MONITOR, Jakarta – Anggota Komisi VIII DPR RI Bukhori Yusuf membeberkan tiga tantangan besar BPKH untuk mewujudkan pengelolaan dana haji yang berkesinambungan. Hal ini disampaikannya dalam Focus Group Discussion (FGD) yang diselenggarakan oleh Institute for Development of Economic and Finance (INDEF), Rabu (15/12/21).
Bukhori mengungkapkan tantangan pertama adalah rasionalisasi Biaya Perjalanan Ibadah Haji (Bipih).
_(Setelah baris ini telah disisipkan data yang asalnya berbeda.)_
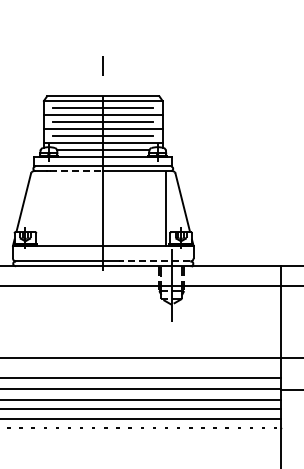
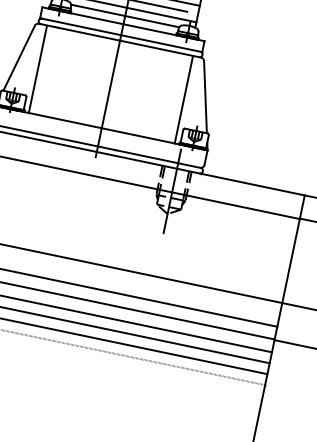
line: (77, 171) -> (89, 34), dashed -> solid
line: (41, 208) -> (38, 69), added
line: (154, 261) -> (157, 159), dashed -> solid

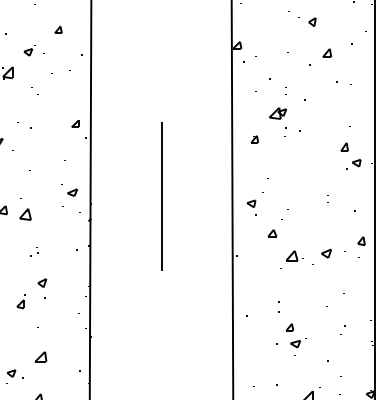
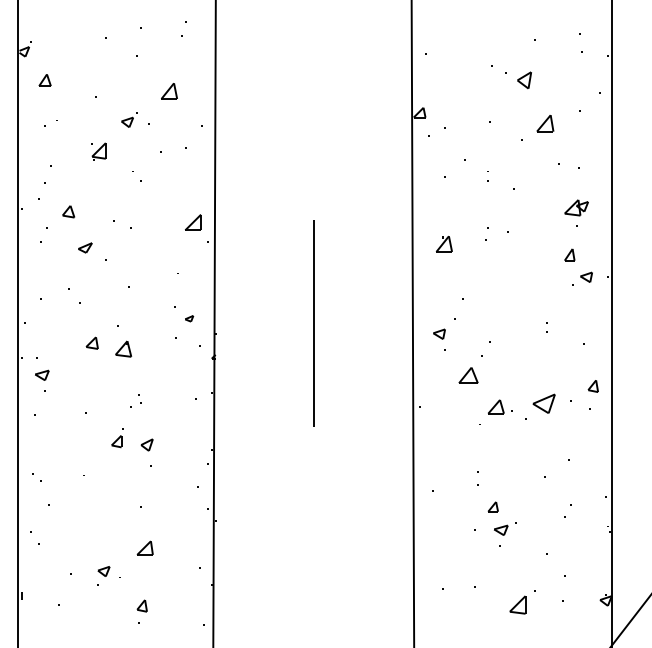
part: (312, 21) -> (524, 79), size x1.4
part: (58, 29) -> (169, 90), size x1.6
part: (326, 53) -> (544, 123), size x1.4
part: (277, 113) -> (576, 207), moved
part: (74, 123) -> (192, 222), size x1.6
part: (254, 138) -> (443, 243), size x1.6
part: (72, 192) -> (189, 318), size x0.6
part: (272, 233) -> (468, 375), size x1.6
part: (326, 253) -> (544, 403), size x1.6
part: (21, 302) -> (117, 438), moved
Bipih merupakan biaya langsung yang disetorkan oleh warga negara yang akan menunaikan ibadah haji dan merupakan komponen dari Biaya Penyelenggaraan Ibadah Haji (BPIH).
“Nilai Bipih kurang lebih 50-51 persen dari BPIH. Misalnya, apabila ibadah haji jadi diselenggarakan pada tahun 2020, maka jemaah haji hanya akan dipungut biaya sekitar Rp35-39 Juta. Padahal biaya riilnya adalah Rp69-71 Juta, artinya ada kekurangan hampir 50 persen,” papar Bukhori memulai penjelasannya.
Anggota Komisi Agama DPR ini melanjutkan, angka 50 persen tersebut dengan asumsi penyelenggaraan haji dilaksanakan dalam situasi normal dimana jemaah haji yang mendaftar dan berangkat tidak terdampak serius akibat pandemi. Pasalnya, kekurangan dana haji selama ini sebenarnya ditutup oleh nilai manfaat yang didapat dari hasil pengelolaan BPKH terhadap dana dari sekitar lima juta jemaah haji yang senilai Rp147 Triliun, dimana nilai manfaat yang diperoleh dari jumlah tersebut mencapai Rp8 Triliun dalam situasi normal. Walaupun demikian, patut digarisbawahi, tegasnya, dana Rp8 Triliun tersebut bukan semata-mata hak jemaah haji yang berangkat, melainkan hak semua jemaah haji yang jumlahnya lima juta itu.
“Kendati begitu, dalam kondisi pandemi nilai manfaatnya bisa kurang dari Rp5 Triliun, yakni kisaran Rp3-3,5 Triliun. Walaupun dalam laporan BPKH disebutkan surplus, dapat dipahami dikarenakan penyelenggaraan haji tidak diselenggarakan selama dua kali berturut,” lanjutnya.
Legislator PKS ini mengatakan, dalam setiap agenda Rapat Dengar Pendapat (RDP) dengan Dewan Pengawas maupun Badan Pelaksana BPKH, pihaknya selalu meminta agar BPKH menyusun skema perhitungan keuntungan dari dana haji yang ditabung oleh jemaah.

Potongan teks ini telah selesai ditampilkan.